Jakarta, JENDELANASIONAL.ID – Tokoh lintas agama dan kepercayaan mendorong pendekatan damai dalam penyelesaian masalah kemanusiaan.

Hal itu diungkapkan dalam kegiatan seminar nasional bertema “Menghidupkan Dokumen Abu Dhabi dalam Persaudaraan Sejati untuk Dialog Karya dan Bekerjasama dalam Gerakan Mengatasi Masalah Kemanusiaan” yang dilaksanakan di Kampus Universitas Katolik Atma Jaya, Rabu (25/01/2023).

Dalam sambutannya, Mgr. Ignatius Kardinal Suharyo selaku Ketua Pembina Yayasan Unika Atma Jaya mengatakan, seminar ini merupakan realisasi dari Dokumen Abu Dhabi yang mendorong keberadaan agama-agama di dunia untuk mampu mempersembahkan hal yang paling bermanfaat bagi eksistensi manusia, yaitu perdamaian.

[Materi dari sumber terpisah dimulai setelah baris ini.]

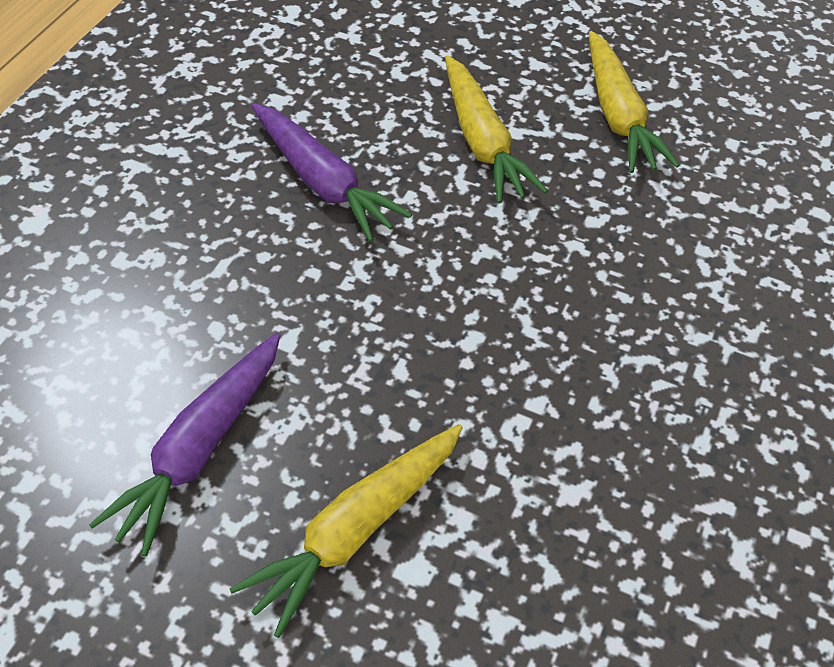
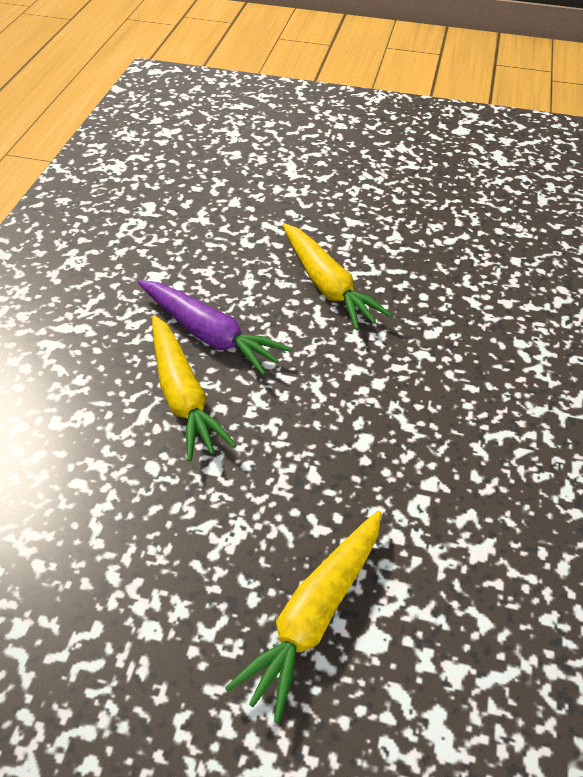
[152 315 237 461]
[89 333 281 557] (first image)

“Kita semua berharap pertemuan di Atma Jaya ini adalah sebagai awal dari munculnya gerakan bersama untuk mewujudkan Dokumen Abu Dhabi. Gerakan ini membutuhkan kerja sama dari kita, bukan kami atau mereka. Ini gerakan kita bersama,” kata Suharyo dalam sambutan saat membuka kegiatan seminar nasional tersebut.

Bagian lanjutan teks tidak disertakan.